Rider Judith Saeda Mane, employed by the Gestüt Schafhof which owns the Vitalis-offspring, is very pleased with the result of the young Oldenburger horse. “Vital Hit was amazing today, he felt super fresh and was so motivated. He had a bit of tension in the transitions, simply because he wanted to do too much. Overall, it was great, I am super proud of him.” The Spanish rider anticipates a bright future for the stallion; “He is so talented; we’ll continue his training and I would love to ride the championship for five-year-old horses next year. Fingers crossed!”

Powerful walk or trot
Members of the jury Thomas Kessler and Maarten van der Heijden agreed the small final was brimming with top-quality four-year-old horses. “We have judged some lovely horses today. Powerful gaits, self-carried horses and great riding. The number one had a powerful gait and was so relaxed throughout the performance, it was truly the most complete horse this morning.” As Oldenburger stallion, bred by Raey Campell, excelled in his walk, Escapado received his top mark for the trot, a 9. “The number two showed us the best trot today, but unfortunately suffered from some tension every now and then, which primarily emerged in the walk. Nevertheless, still a horse with a lot of quality.” The final score of the four-year-old gelding bred by Andrea Puschmann and owned by Scuderio 1918, amounted to 83%.

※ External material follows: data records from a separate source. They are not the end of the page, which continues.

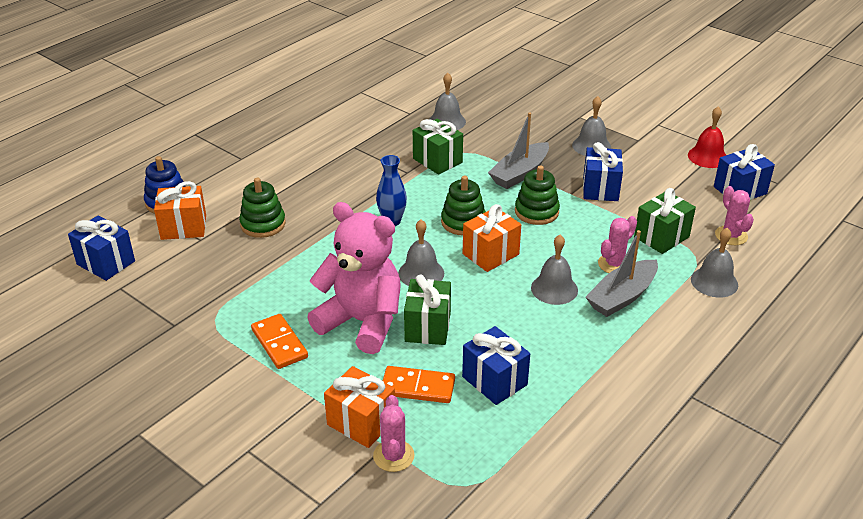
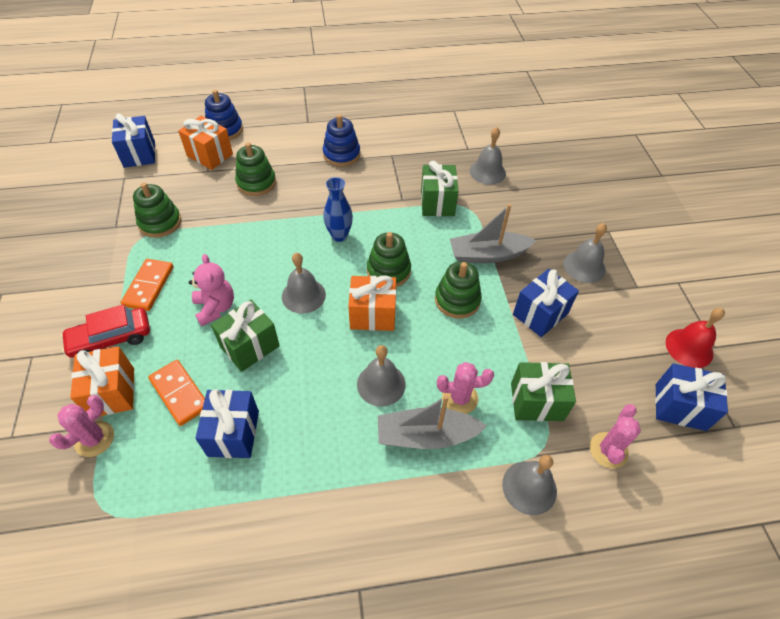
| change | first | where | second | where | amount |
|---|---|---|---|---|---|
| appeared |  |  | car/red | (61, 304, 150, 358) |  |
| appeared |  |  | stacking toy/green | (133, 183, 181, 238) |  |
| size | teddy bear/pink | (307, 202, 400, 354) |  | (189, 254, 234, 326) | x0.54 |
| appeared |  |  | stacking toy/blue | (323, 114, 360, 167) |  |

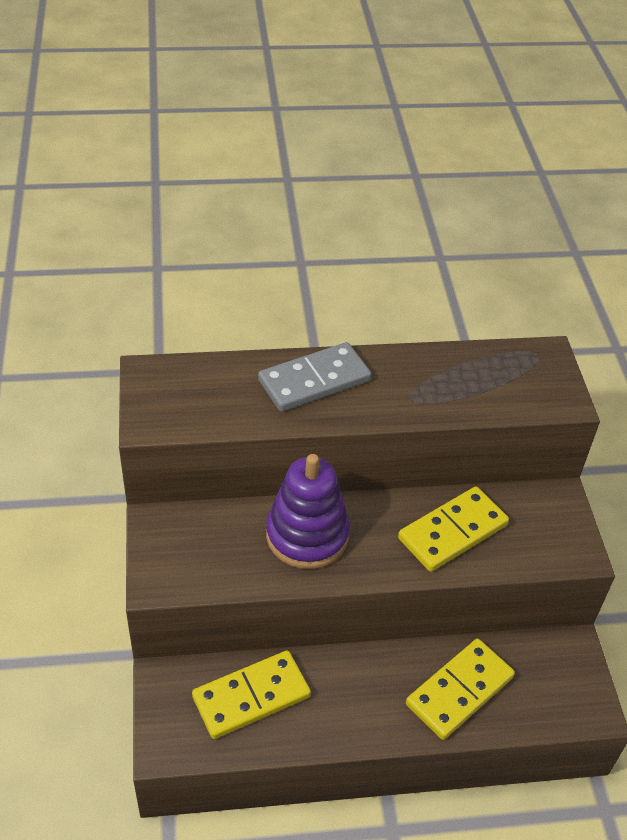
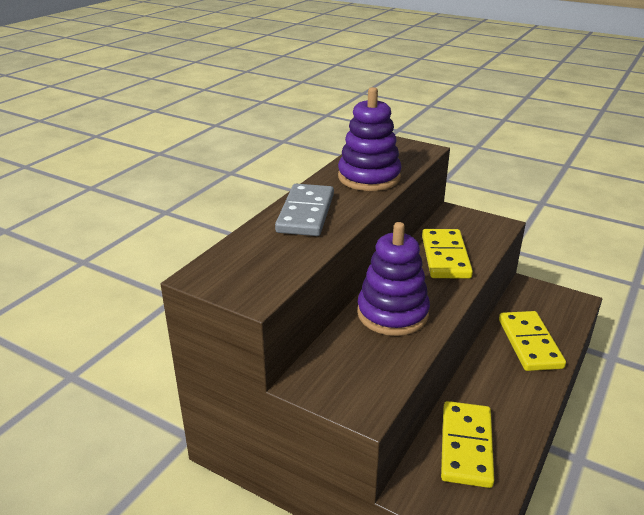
| change | first | where | second | where | amount |
|---|---|---|---|---|---|
| appeared |  |  | stacking toy/purple | (338, 87, 402, 191) |  |

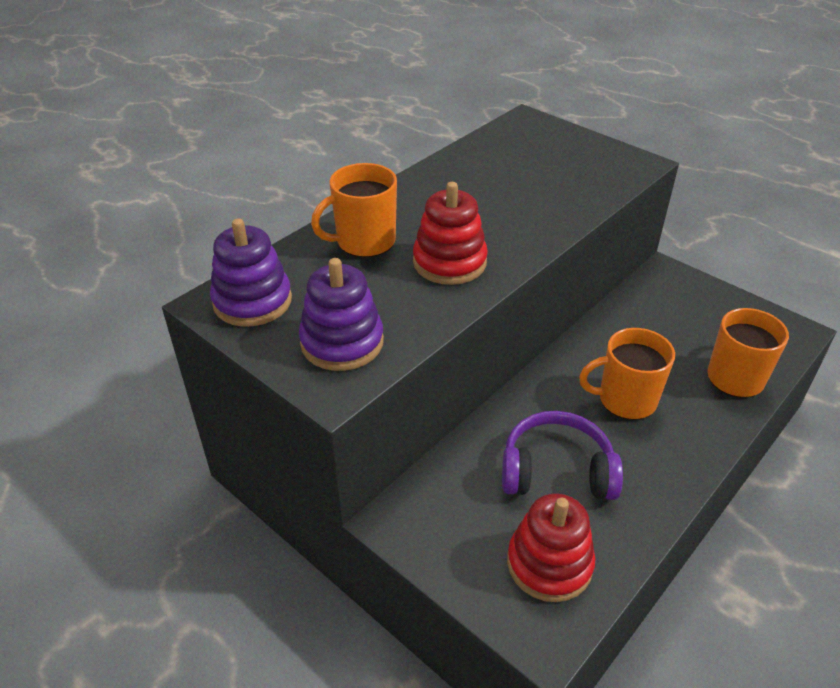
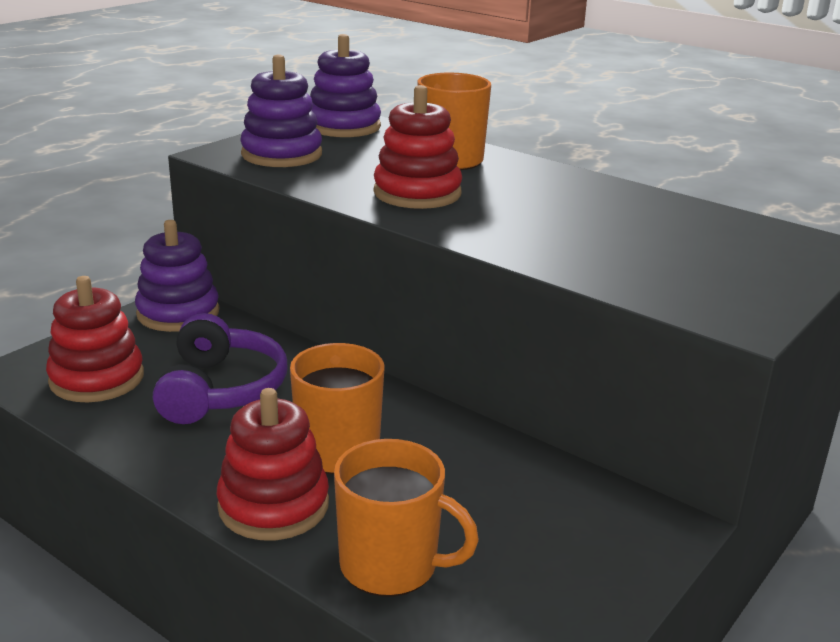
| change | first | where | second | where | amount |
|---|---|---|---|---|---|
| appeared |  |  | stacking toy/purple | (135, 220, 219, 332) |  |
| appeared |  |  | stacking toy/red | (217, 388, 329, 540) |  |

Relaxed four-year-old horses
You could expect the young horses to be impressed by their surroundings however the combinations generally performed their tests in a remarkably relaxed manner, even keeping their heads cool during the prize giving ceremony. “If such young horses show some tension, we do not immediately mark down the gaits”, explains Maarten van der Heijden. “As long as it does not influence the transitions or cause any big mistakes, we only take it into account in the mark for submission, but not for gaits.”